The low budget for “Psycho” at the time of filming meant it was shot in black-and-white which hinders aspects of the plot’s development and elaboration: the landscape in which the events take place looks generic and never becomes part of the movie. Colour film would have given sharpness to the film’s look and a colourful desert background would have heightened the isolation of the Bates family property and its lone inhabitant from the rest of the world. The Bates family mansion would look more dilapidated and distinctive as a character in its own right instead of merely resembling a haunted-house stereotype. The use of colour inside the mansion could have emphasised its three floors’ resemblance to the Freudian concept of the human mind: ground floor / ego, upper floor / superego, basement level / id. There is an emphasis on contrasts of light and dark within “Psycho” which colour film and a clear filter might have made more of.

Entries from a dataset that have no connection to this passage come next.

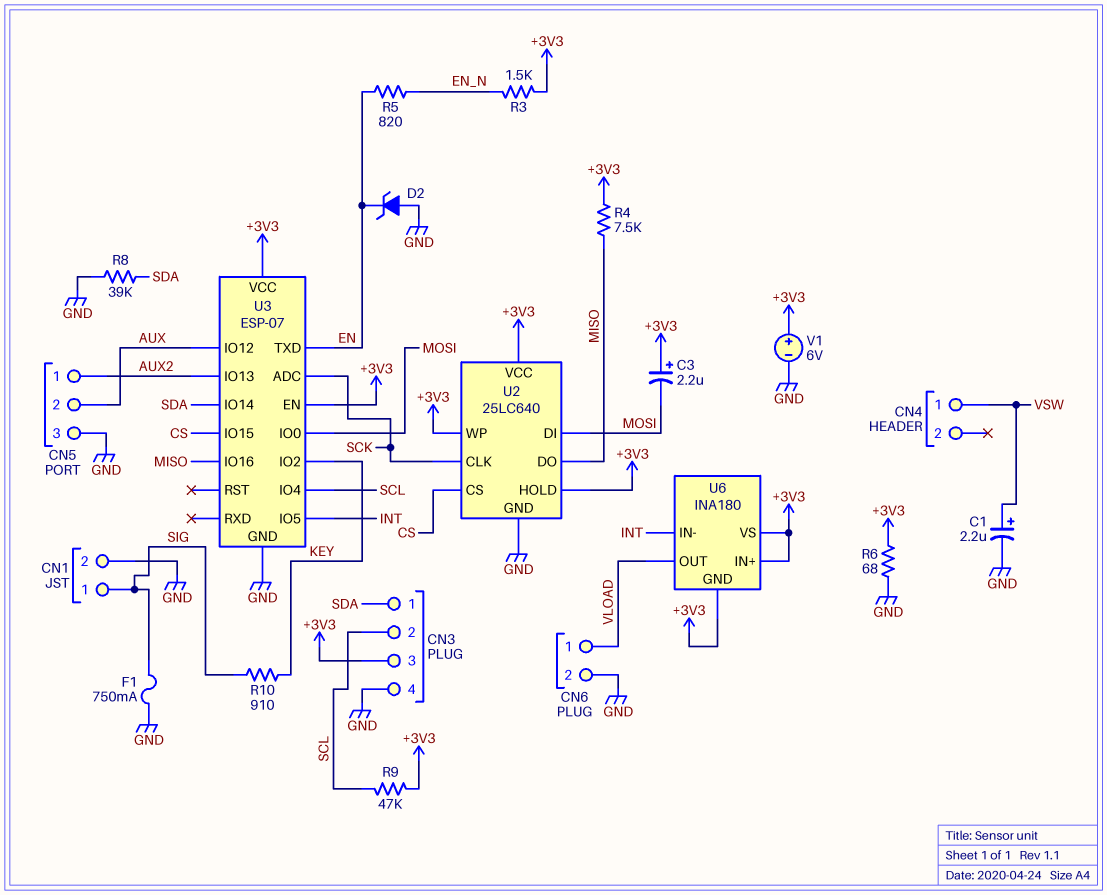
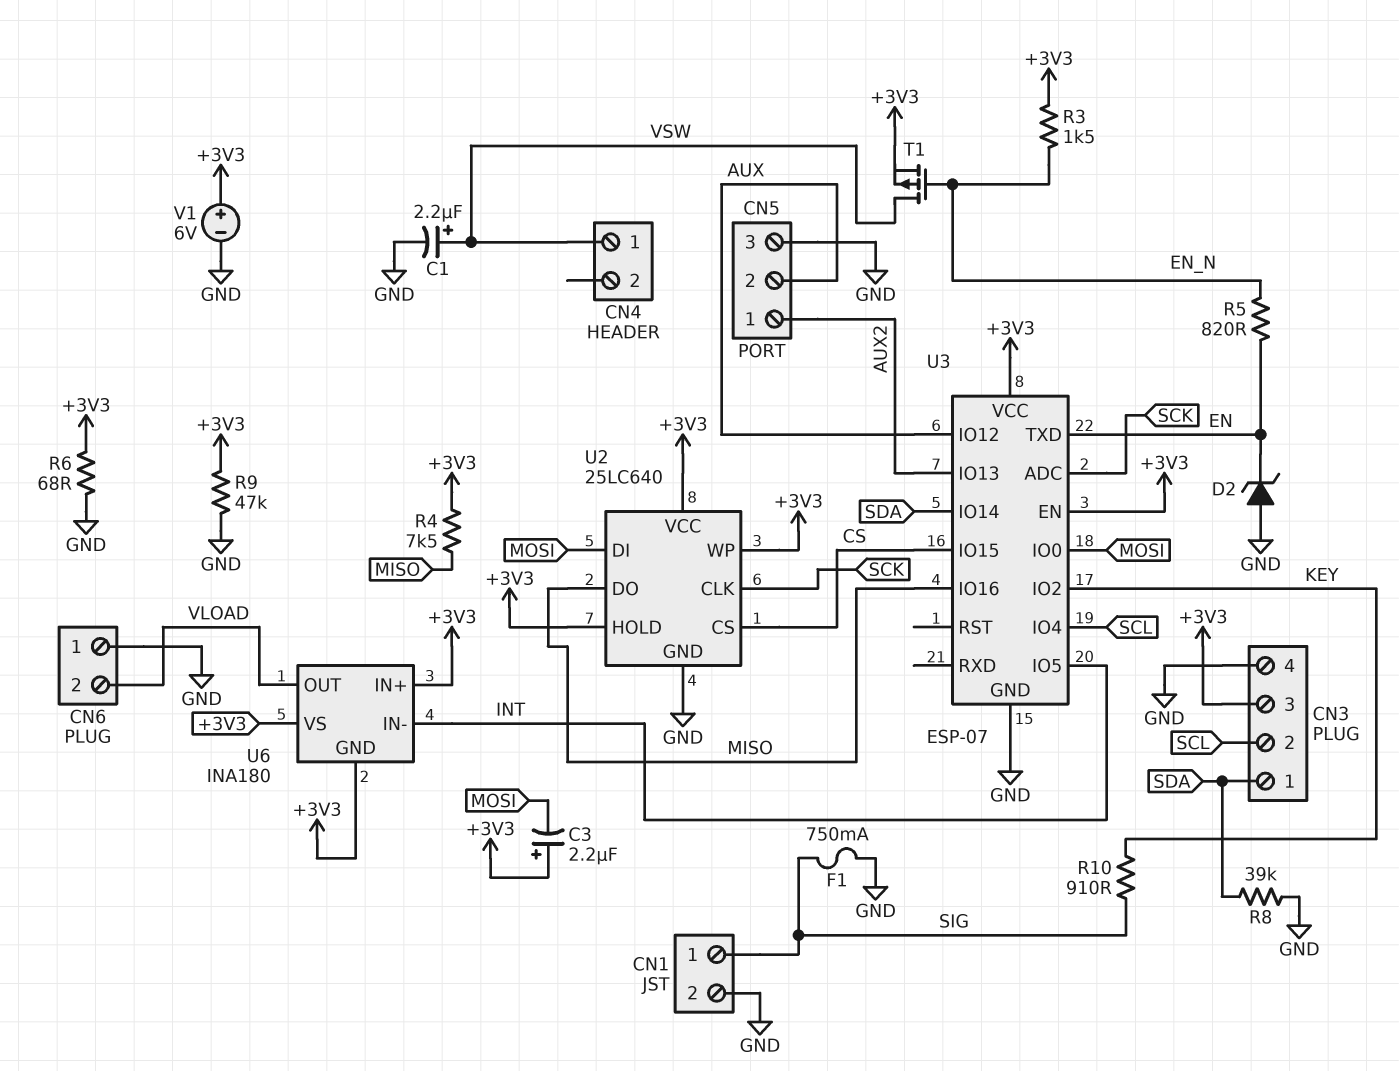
CN6 pin 1: VLOAD -> GND
CN6 pin 2: GND -> VLOAD
R9: 47k (+3V3, SCL) -> 47k (+3V3, GND)
T1: none -> PMOS (G EN_N, D VSW, S +3V3)

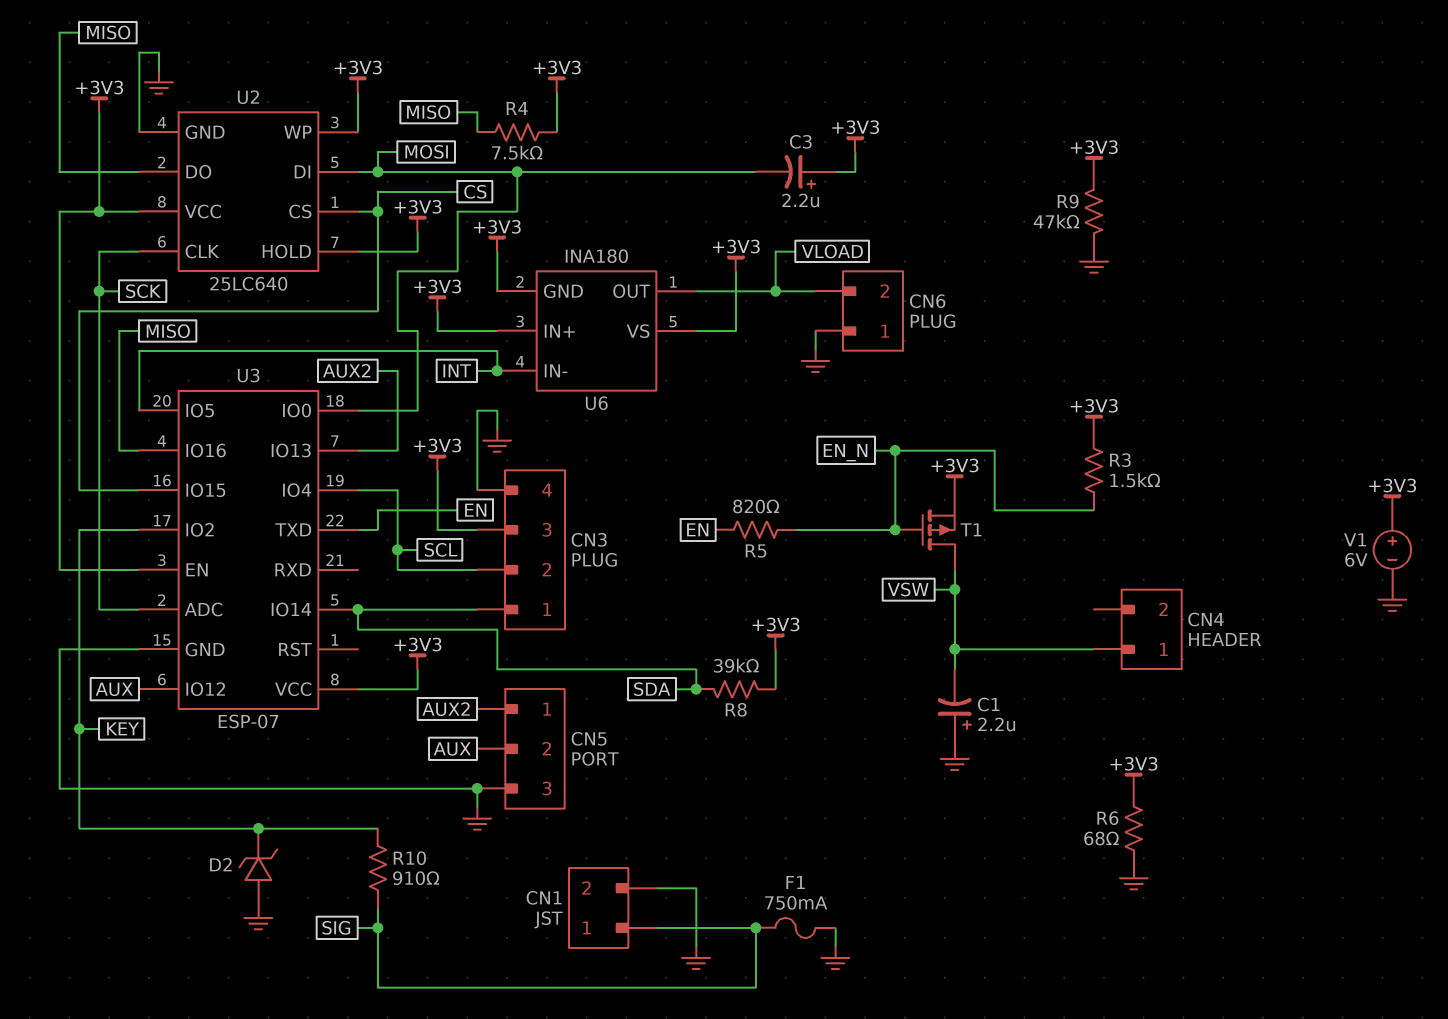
C1: 2.2uF (plus VSW, minus GND) -> 2.2uF (plus GND, minus VSW)
D2: zener (A GND, K EN) -> zener (A GND, K KEY)
R8: 39k (GND, SDA) -> 39k (+3V3, SDA)

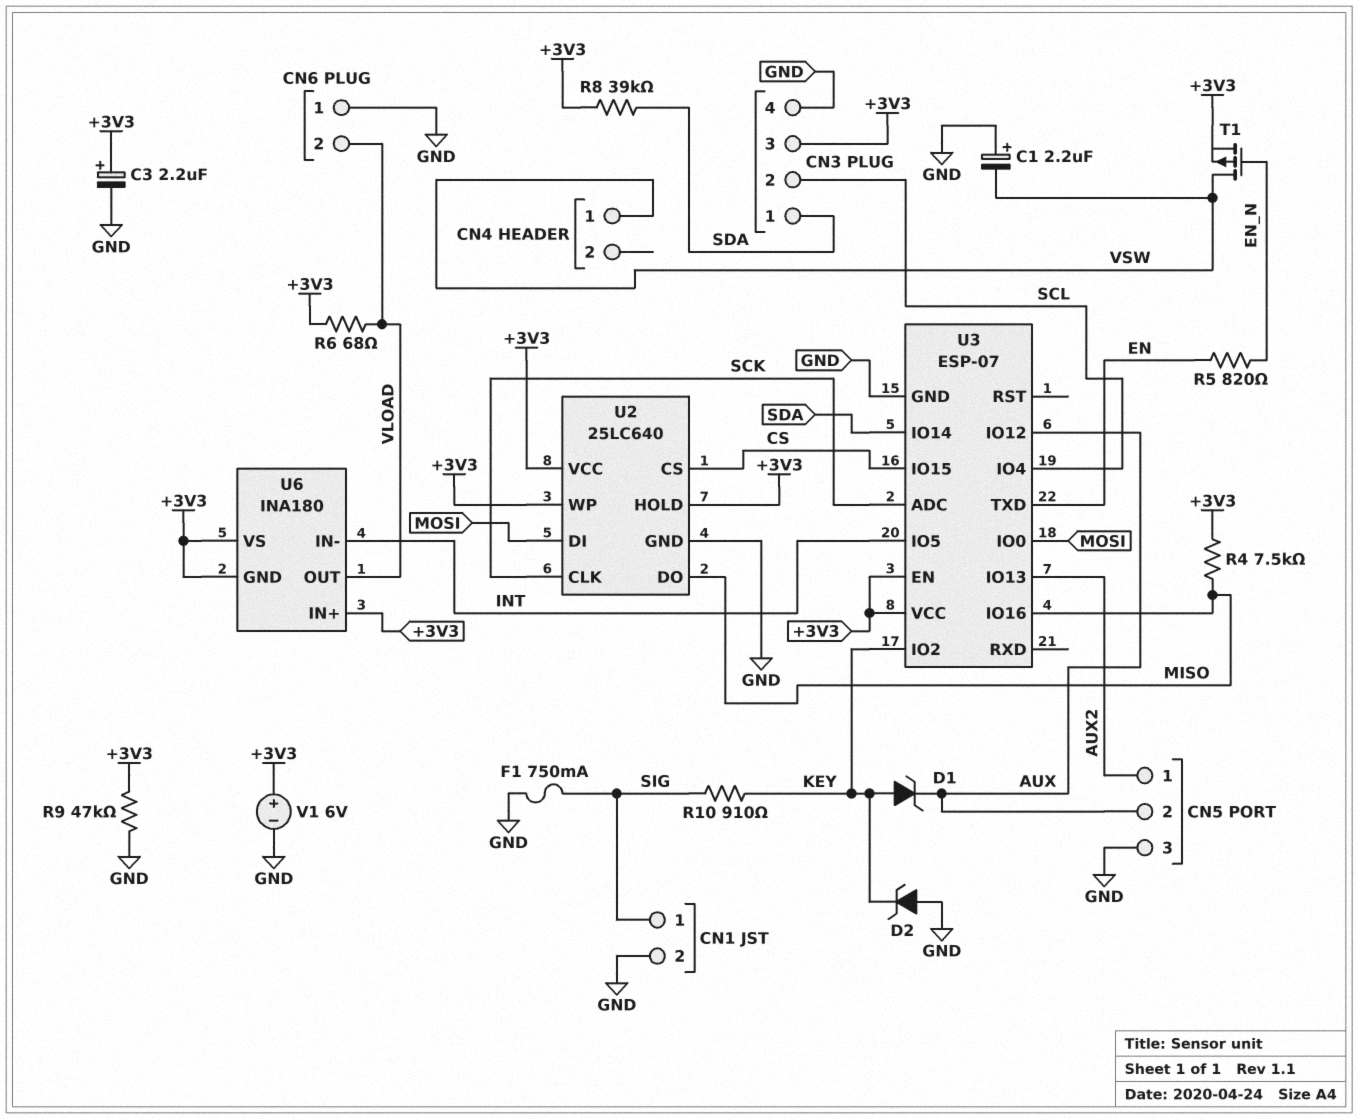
C3: 2.2uF (plus +3V3, minus MOSI) -> 2.2uF (plus +3V3, minus GND)
D1: none -> zener (A KEY, K AUX)
R3: 1.5k (+3V3, EN_N) -> none
R6: 68 (+3V3, GND) -> 68 (+3V3, VLOAD)

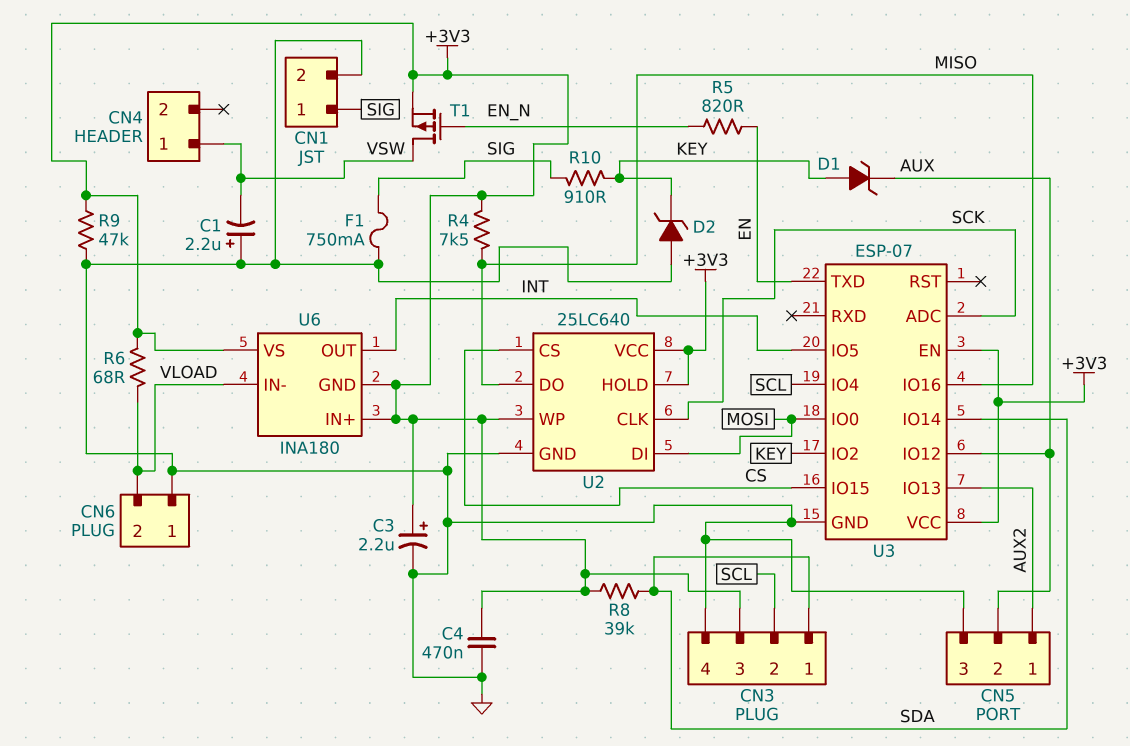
C4: none -> 470nF (+3V3, GND)
U6 pin IN-: INT -> VLOAD
U6 pin OUT: VLOAD -> INT
V1: 6V (plus +3V3, minus GND) -> none

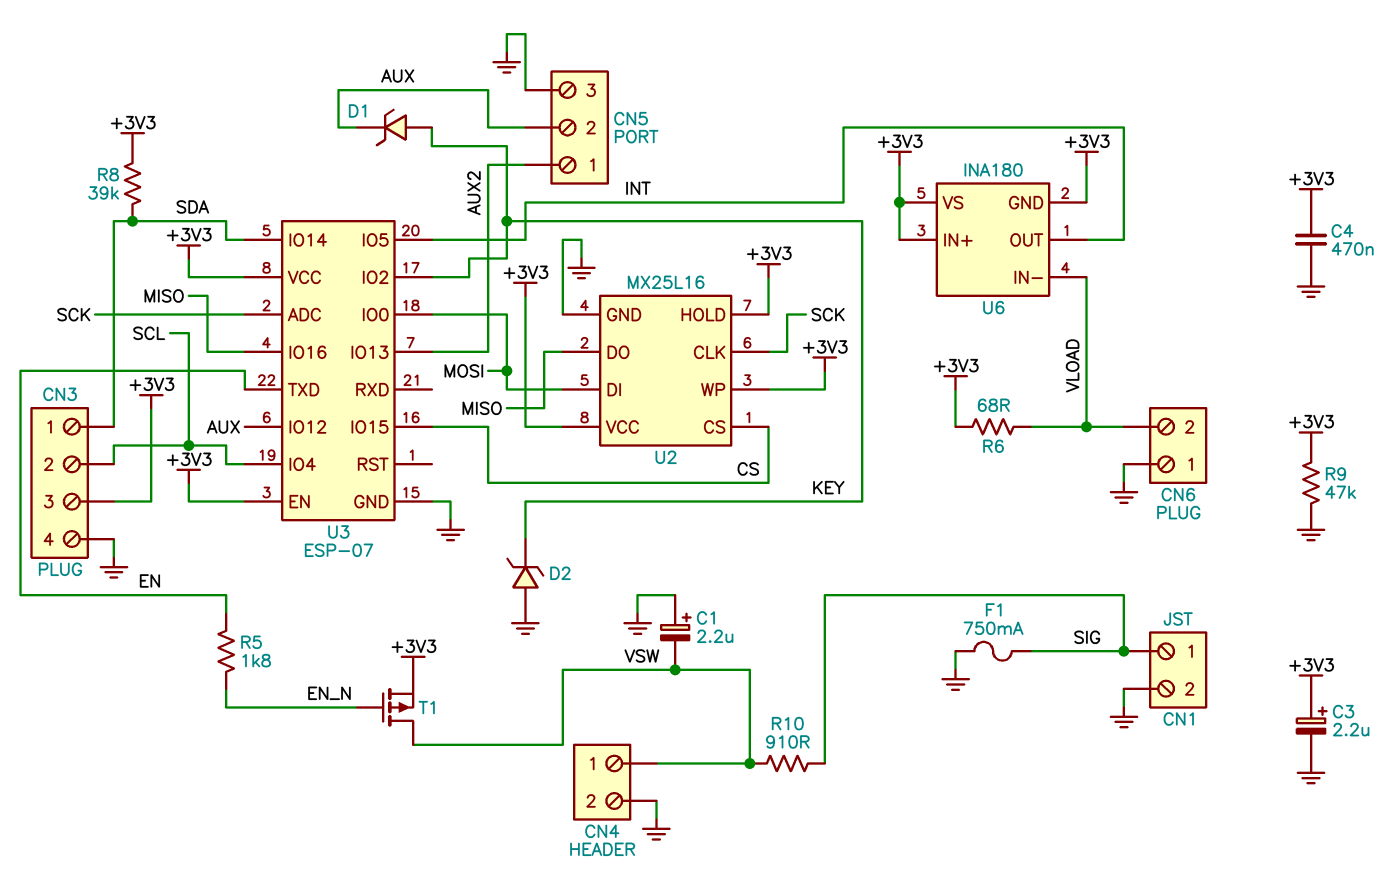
CN4 pin 2: none -> GND
R4: 7.5k (+3V3, MISO) -> none
R5: 820 (EN, EN_N) -> 1.8k (EN, EN_N)
R10: 910 (KEY, SIG) -> 910 (SIG, VSW)
U2: 25LC640 -> MX25L16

The film makes several assertions about the nature of Bates’s psychosis and his relationship with his mother, all of them quite contradictory and undercutting each other, and challenges audiences on the good girl / bad girl polarity represented by Lila and Marion. Lila is the good girl but the film seems more sympathetic towards Marion, at least until she decides to turn back to town and return the money. Marion comes across as an attractive, likeable character with faults and her sister as proper, more mature perhaps, but maybe less deserving of the audience’s sympathy. The private detective is diligent in his work but ends up dead; the local police sheriff seems lackadaisical in investigating Marion and the detective’s whereabouts but survives. These positions the film revels in, many of them related to the central themes of the polarity of predestination / free will and men’s oppression of women and their sexuality, make “Psycho” an ambiguous and complex film.